Mauna Kea Access Road has been closed since July 15, and opponents of the $1.4 billion Thirty Meter Telescope established a blockade on the road to prevent TMT equipment from reaching the summit area. The protesters believe construction of TMT on Mauna Kea would amount to desecration of a mountain that many Hawaiians consider sacred.
Supporters of the project, including Ige, say TMT has secured all of the necessary permits from the state and county, and has the right to proceed with construction. Construction of the telescope remains stalled by the protests, which have now lasted more than five months.
A statement released Thursday by the TMT opponents said, “In response to the mayor’s commitment, the kupuna will open the road for safety reasons. They will remain in place alongside Maunakea Access Road with the full support of the Pu‘uhonua and will be prepared to respond to any threat of construction by TMT in the future.”
The protesters added that “we would like to remind everyone to remain vigilant and steadfast, as Aunty Noe Noe reminded us today, ‘if there are any signs of construction, we’ll be right back in the middle of the road. We are committed and we will not leave Maunakea until the TMT leaves Hawaii.’”
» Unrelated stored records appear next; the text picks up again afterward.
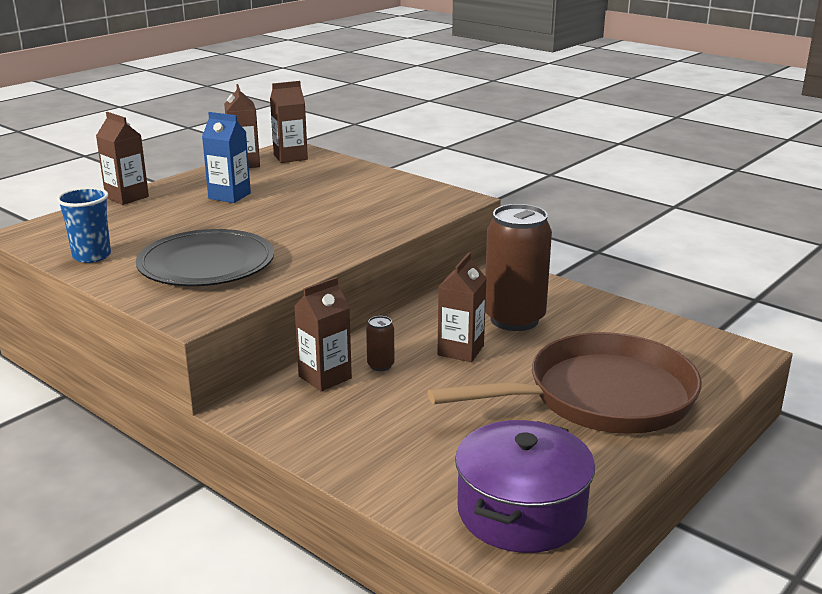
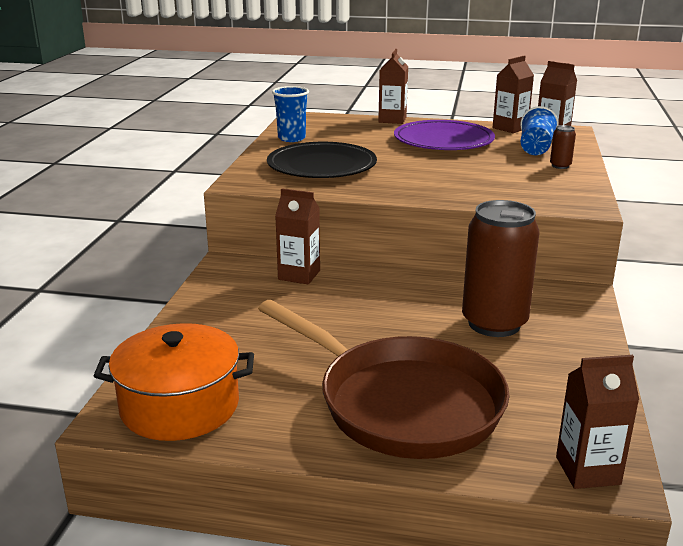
camera: 60 degrees right, 0 degrees up
(229, 196) = (443, 140): blue carton -> purple plate
(310, 172) = (535, 148): none -> blue cup
(380, 365) = (340, 289): brown can -> brown can (560, 166)
(460, 350) = (404, 314): brown carton -> brown carton (587, 470)
(521, 512) = (180, 406): purple pot -> orange pot

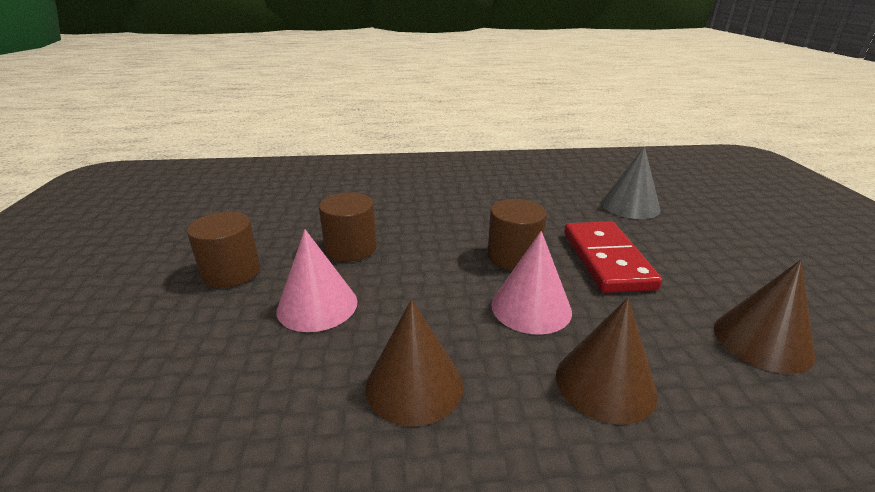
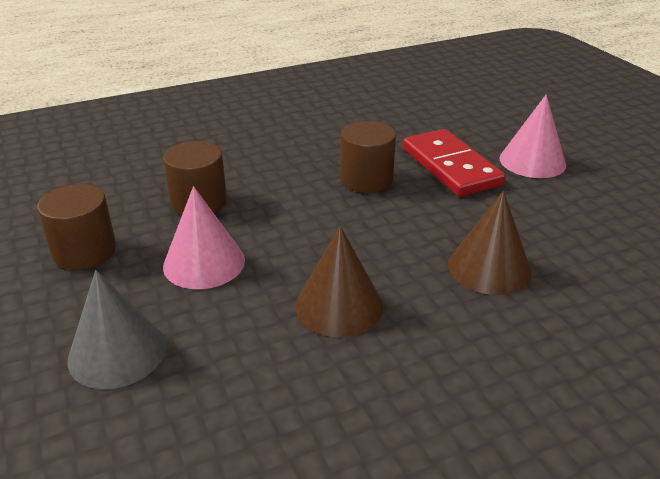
camera: 20 degrees left, 5 degrees up
(531, 307) = (404, 222): pink cone -> pink cone (532, 161)
(630, 206) = (451, 110): grey cone -> grey cone (117, 352)
(762, 341) = (591, 210): brown cone -> none

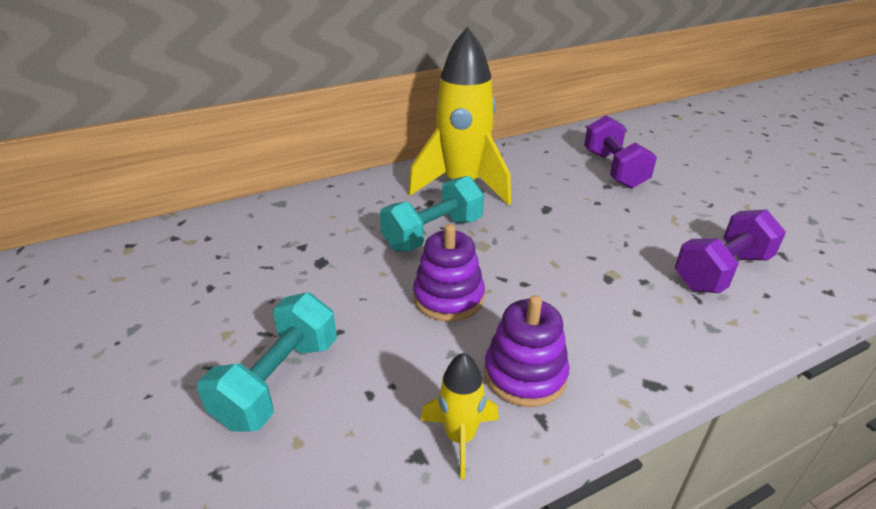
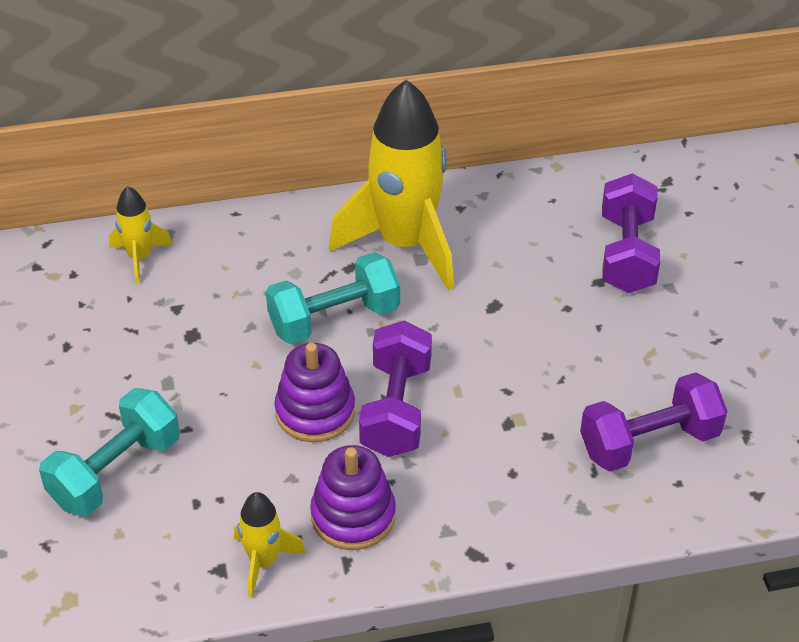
camera: 15 degrees right, 10 degrees up
(262, 220) = (140, 258): none -> yellow rocket
(514, 284) = (396, 409): none -> purple dumbbell

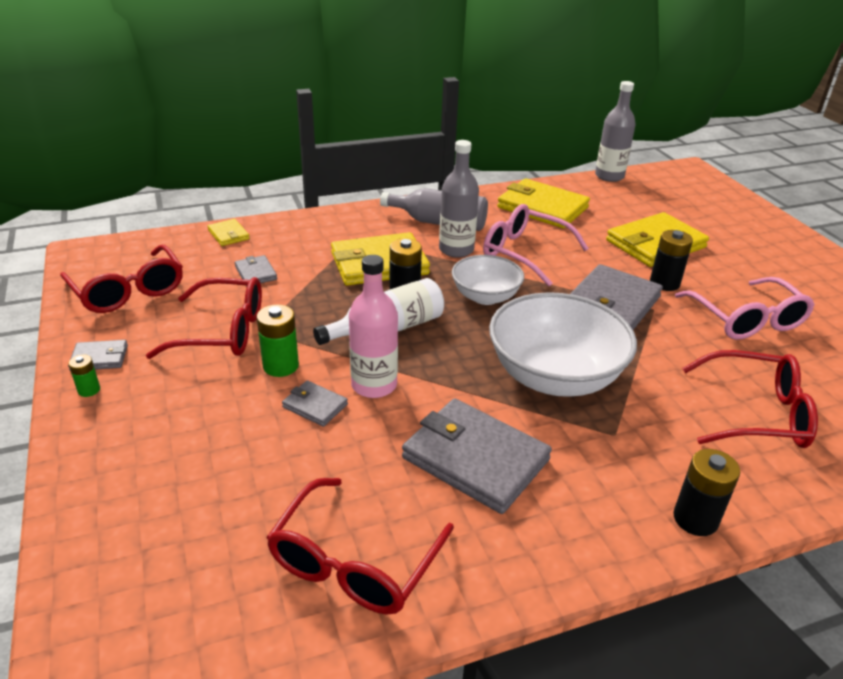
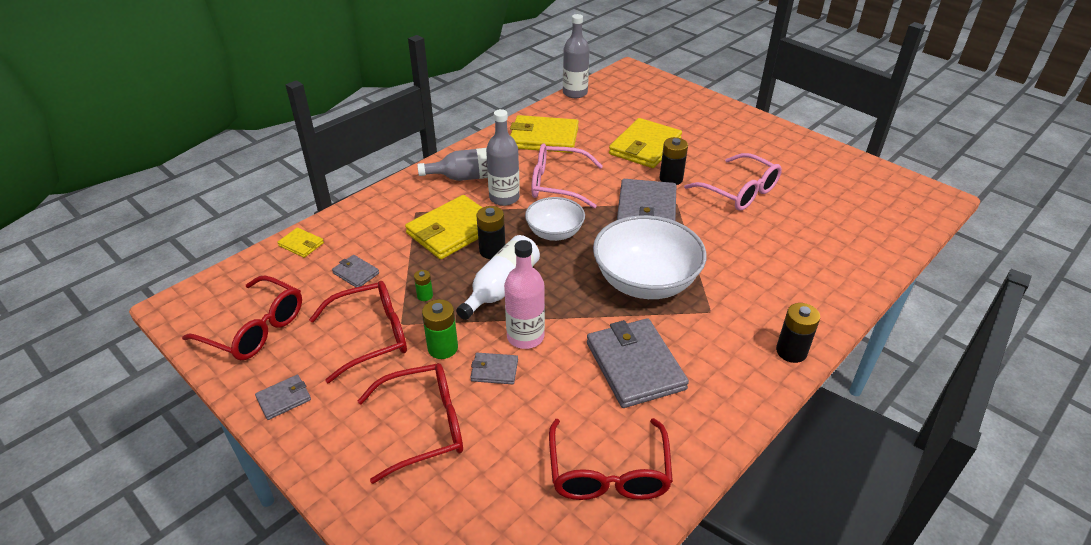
camera: 25 degrees left, 5 degrees up
(89, 390) = (300, 429): green battery -> green battery (425, 296)
(475, 459) = (634, 365): grey wallet -> grey wallet turned 60 degrees clockwise
(755, 413) = (783, 262): red glasses -> red glasses (423, 427)

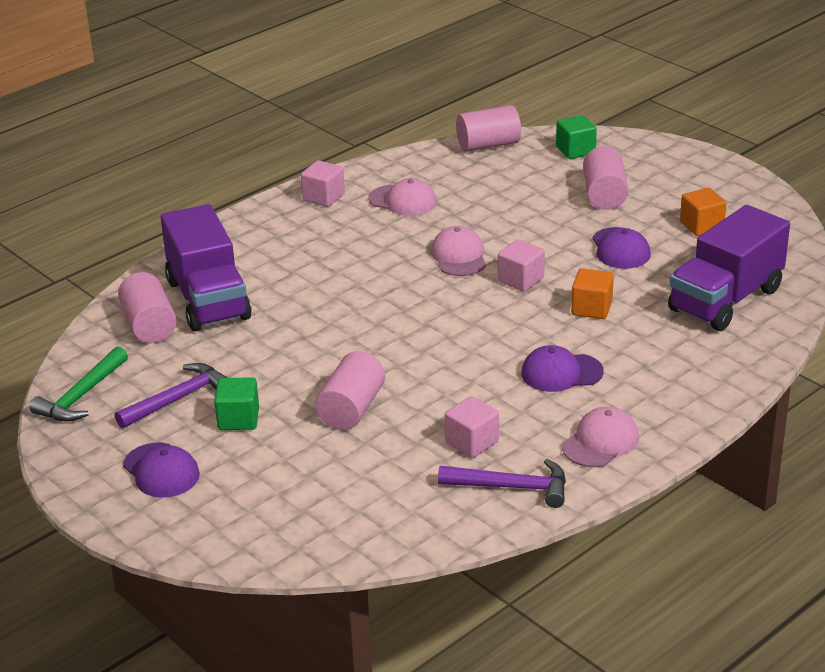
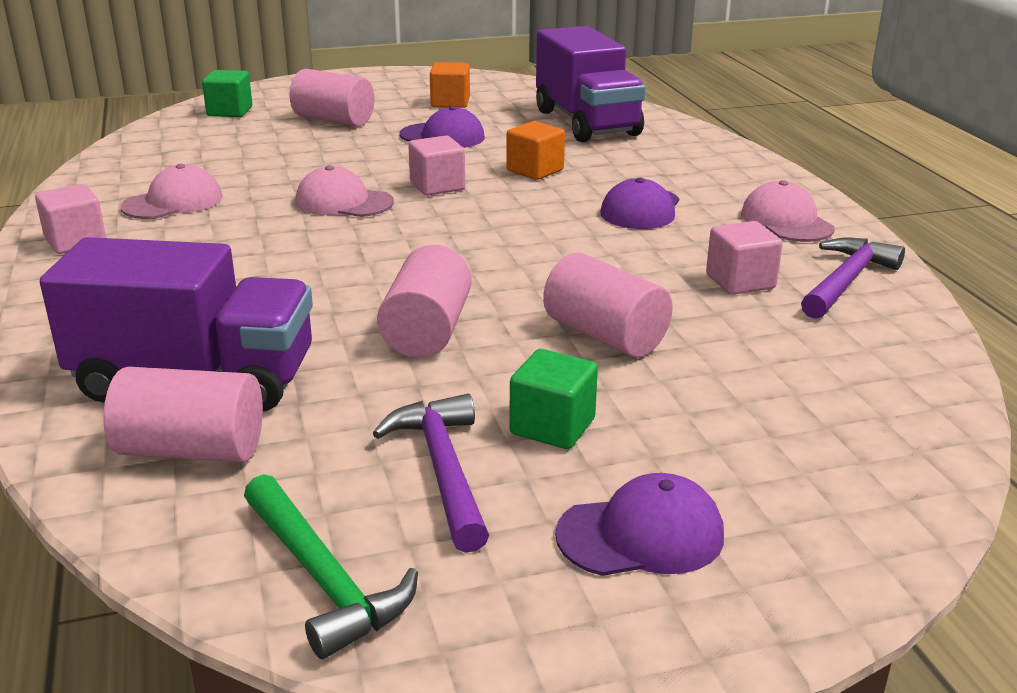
camera: 65 degrees left, 5 degrees down
(488, 145) = (141, 140): pink cylinder -> pink cylinder (427, 331)

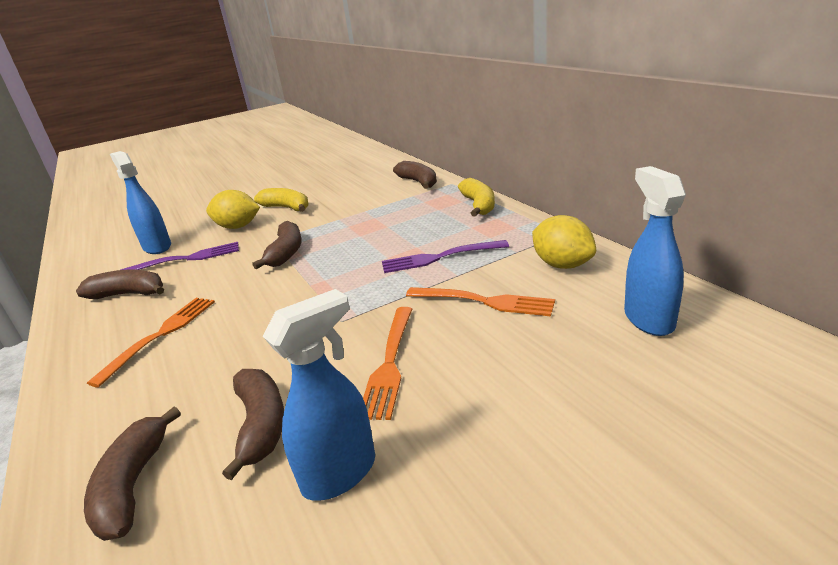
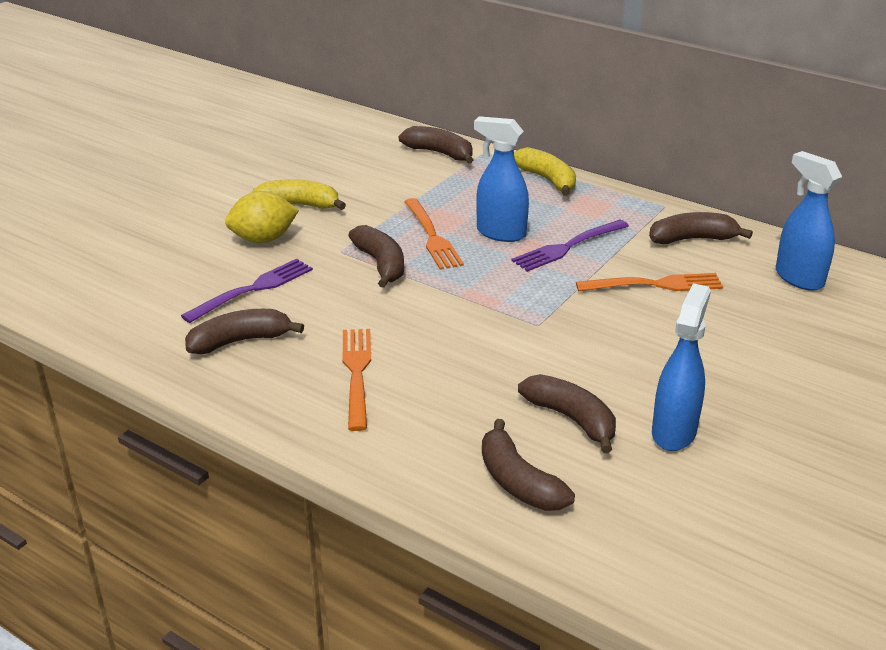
camera: 30 degrees left, 5 degrees up
(157, 247) = (180, 280): blue spray bottle -> blue spray bottle (500, 233)
(389, 363) = (626, 351): orange fork -> orange fork (432, 236)
(562, 265) = (693, 239): yellow lemon -> brown banana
House Speaker Scott Saiki, who is a longtime TMT supporter, suggested Kim may be misrepresenting the views of the TMT organization. Kim should clarify whether the statements Kim cites from TMT are the statements of individuals who do not have authority to speak for the TMT board, Saiki said.
Specifically, Saiki said he does not believe the TMT board has taken a position on the idea of delaying construction until after February.
“Harry Kim does a disservice to the public when he distorts the facts and attributes inaccurate statements to other people and entities,” Saiki said. “He should be very careful in how he characterizes the statements and positions of others.”
During the pause in the standoff on the mountain, Kim said he plans to solicit “select people” to come together “and then try to get some discussion on where do we go from here.” He said he will seek “professional people to guide us” and help with that process, but said he does not like the word “mediator.”
Kim said he will not necessarily be directly involved in that process. “I don’t know who is going to be in that meeting. I’m going to get people that are in this field. How do we get the sides together? Who should be on it and how should it be conducted?”
As for the protesters’ claim that the new agreement amounts to a victory for the TMT opponents, Kim said that doesn’t trouble him.
He noted that the protesters are deeply fatigued after more than five months of protests over Mauna Kea, and “if we don’t get this resolved as a people, my goodness, do you realize this kind of thing can go on forever, and there will be no movement of any kind on that, good or bad? And that’s what I’m trying to resolve.”
“If they see this as a victory, that’s more than fine with me, because to me the victory is a halt of this growing polarization of people,” Kim said. “It just depends what you’re measuring. I consider it a major victory, too. Now maybe we can get together.”
Kim said it is possible the new agreement with the protesters will be extended for longer than two months. Kim said he told Squires he wants more time to try to work out a peaceful solution to the protests, but Squires said he would need to consult with the TMT board about the possibility of a longer delay.
The state officially “reopened” Mauna Kea Access Road to the general public last week, and the protesters have been allowing tourists, tour companies and the public to reach the summit area via a dirt track alongside the access road. However, the protesters vowed to block access for any TMT construction equipment.
The Kim administration announced Thursday that use of the access road will now be limited for a time to telescope personnel, ranchers, conservation workers, hunters and cultural practitioners while the protesters clear their tents and possessions off the road.
The road will reopen to the general public Saturday, which coincides with the reopening of the Hale Pohaku Visitor Center, according to the Kim administration’s announcement.